7.3.1.1 View Volume Culling

During rendering, a view volume is specified for each eye which describes a mapping of 3D coordinates to 2D image coordinates. In the case of the common perspective projection this visual volume is called a frustum (see Fig. 7.12 left). The basic idea of view volume culling (or view frustum culling ) is that only objects that are at least partially inside the view volume have to be drawn.

Fig. 7.12
figure 12

View volume culling. Left: View frustum for perspective projection. Right: View volume culling with objects and bounding spheres (objects A, D, E and F are determined as visible)

Different approaches and methods exist to determine which objects are in view and which are not. The graphics hardware provides support for this process at the level of graphics primitives (i.e., points, lines, triangles, polygons, …) where it is called clipping (in addition to testing if a primitive is visible, partially visible primitives are cropped – or “clipped” – to the view volume). At this point, however, parts of the graphics pipeline, namely the vertex, tessellation and geometry shaders, have already been executed. Thus, it might seem like a good idea to perform the clipping on the CPU. However, graphics processors are able to draw polygons much faster than it takes the CPU to clip them, so no speed-ups are to be expected.

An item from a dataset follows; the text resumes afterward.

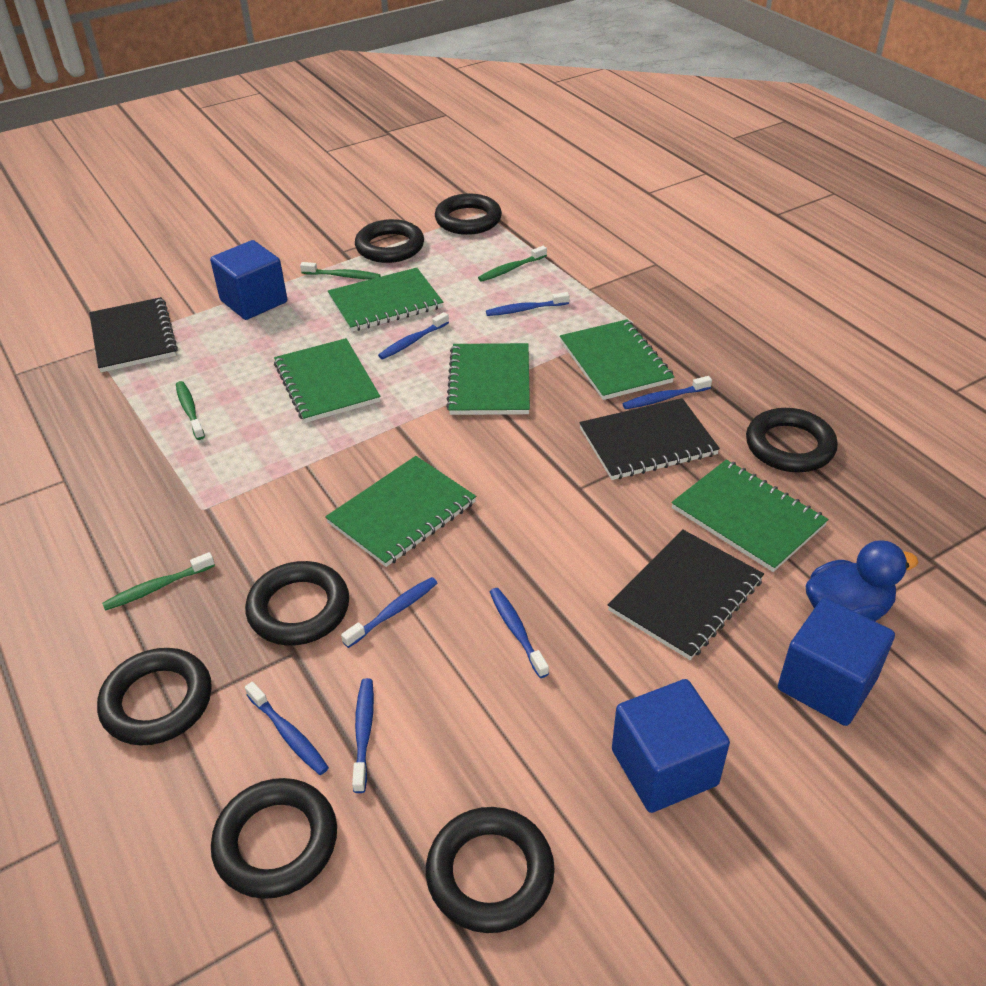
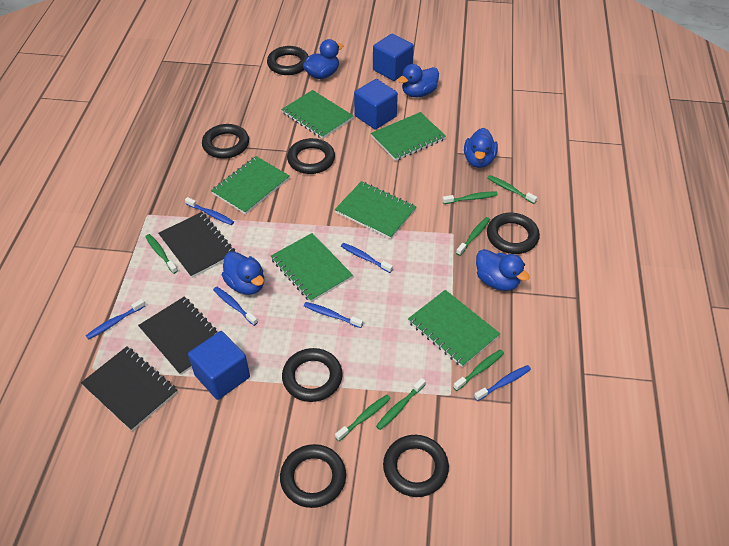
blue duck: 1 -> 5
blue toothbrush: 7 -> 6
green toothbrush: 4 -> 7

A more useful level of abstraction for performing many visibility tests is the object level. As the object level is coarser than the polygon level, some polygons will be sent to the graphics hardware that will not contribute to the resulting image. However, culling costs are usually amortized easily as large amounts of polygons must not be transferred to the GPU . An optimal balance between the computational costs for culling and the savings in terms of polygons not sent to the GPU depends on the scenario and the application. It is important, however, that visibility testing should always be designed conservatively: it should be guaranteed that objects marked as invisible are truly not visible. Otherwise, there is a risk of removing content that is relevant for the resulting image.

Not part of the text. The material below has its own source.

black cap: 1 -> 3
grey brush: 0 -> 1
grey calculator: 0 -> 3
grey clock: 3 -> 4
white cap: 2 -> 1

Section 7.2 has already introduced most of the tools needed to implement view volume culling efficiently, particularly bounding volumes and bounding volume hierarchies. Since the view volume is generally not a cuboid but a truncated pyramid (a frustum), special methods for efficient collision testing with common bounding volumes (spheres, boxes) are required. Gregory (2009) sketches a simple test for bounding spheres: for each bounding sphere of an object in the virtual world to be tested, each plane that defines the frustum is shifted outwards by the radius of the sphere (the normal directions for the frustum planes are indicated in Fig. 7.12 right). If the center of the bounding sphere is now in the positive half space for all six planes (or four planes in the 2D case), the bounding sphere is at least partially within the view volume. Fig. 7.12 (right) illustrates the process of view volume culling, where the scene objects are enclosed by bounding spheres. The approximation of objects with bounding volumes may yield results where an object is marked as visible while actually being outside the view volume. An example for this is object A in Fig. 7.12 (right).

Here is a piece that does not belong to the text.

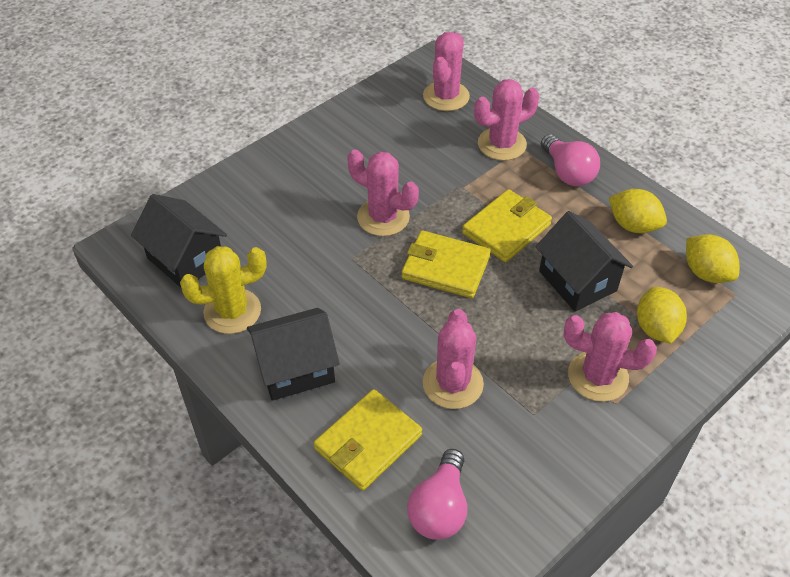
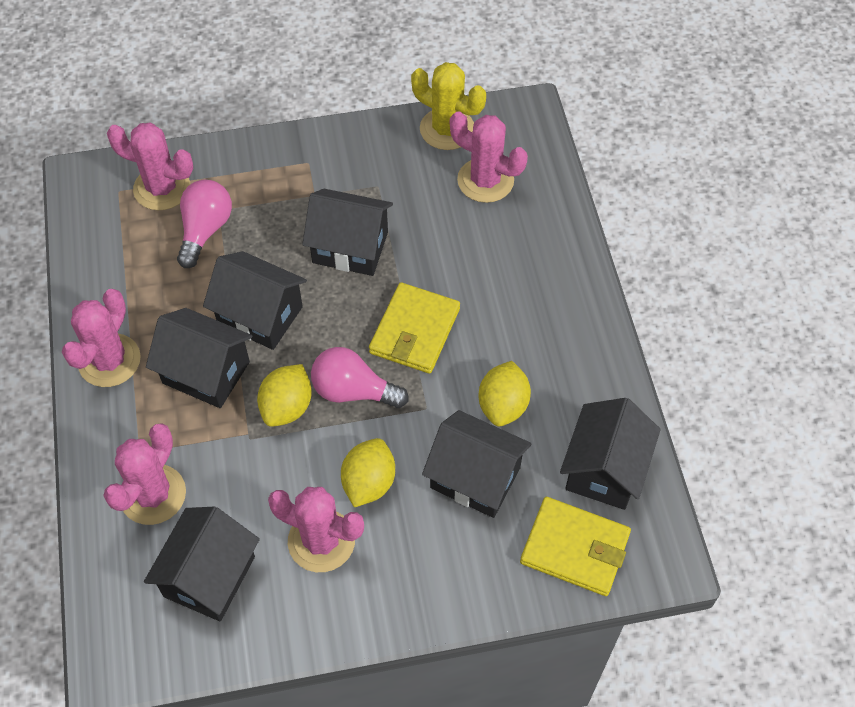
black house: 3 -> 6
yellow wallet: 3 -> 2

For bounding volumes other than spheres the following method can be used for conservative view volume culling (Assarsson and Möller 2000): the six planes defining the frustum can be specified by a transformation matrix. This matrix is called a projection matrix and describes the mapping of the view frustum content onto a unit cube. The inverse matrix of the projection matrix is applied to the bounding volumes of the scene objects. For example, by applying the inverse projection matrix, a bounding box is “deformed” to the shape of a truncated pyramid (i.e., a frustum). For this “bounding frustum”, a new AABB (axis-aligned bounding box) is then constructed and used for intersection testing with the view volume (which is now a unit cube, after applying the projection matrix). In this way only AABBs have to be compared against each other.

7.3.1.2 Hierarchical View Volume Culling

Hierarchical view volume culling is an extension of view volume culling that takes bounding volume hierarchies (BVHs) into account. When a separate bounding volume is used for each scene object, view volume culling may make up a significant part of the available compute time for large scenes with thousands of objects. The hierarchy-building techniques presented in Sect. 7.2.2 can lead to significant improvements in such cases. For example, instead of a list of all scene objects, a tree can be constructed that structures the scene objects (or their bounding volumes) in bounding volumes of increasing size. This requires a suitable method for identifying suitable object groupings, and, in turn, groupings of groupings. Ultimately, the whole scene should be enclosed by a single bounding volume, i.e., the root of the BVH. In hierarchical view volume culling, the root node of the BVH is tested first. If it is not visible, no scene object is visible and the culling process finishes. Otherwise, deeper levels and branches of the tree can be tested recursively to determine the visible objects.

Other kinds of hierarchies, such as k-d trees and octrees, are also applicable and widely used for hierarchical view volume culling. Fig. 7.13 illustrates the hierarchical view volume culling method in 2D using a quadtree as example.

Fig. 7.13
figure 13

Hierarchical view volume culling. Left: A scene and its quadtree. Right: Hierarchical view volume culling using the quadtree (highlighted objects are determined as visible)

7.3.1.3 Occlusion Culling

View volume culling provides a coarse test whether an object is potentially visible or not. However, just because an object (or its bounding volume) is within the view volume, this does not mean that it is actually visible in the rendered image: it may be occluded by other objects, such as walls, that are closer to the viewer. Filtering out objects that are within the view volume but hidden from the view by other objects is called occlusion culling .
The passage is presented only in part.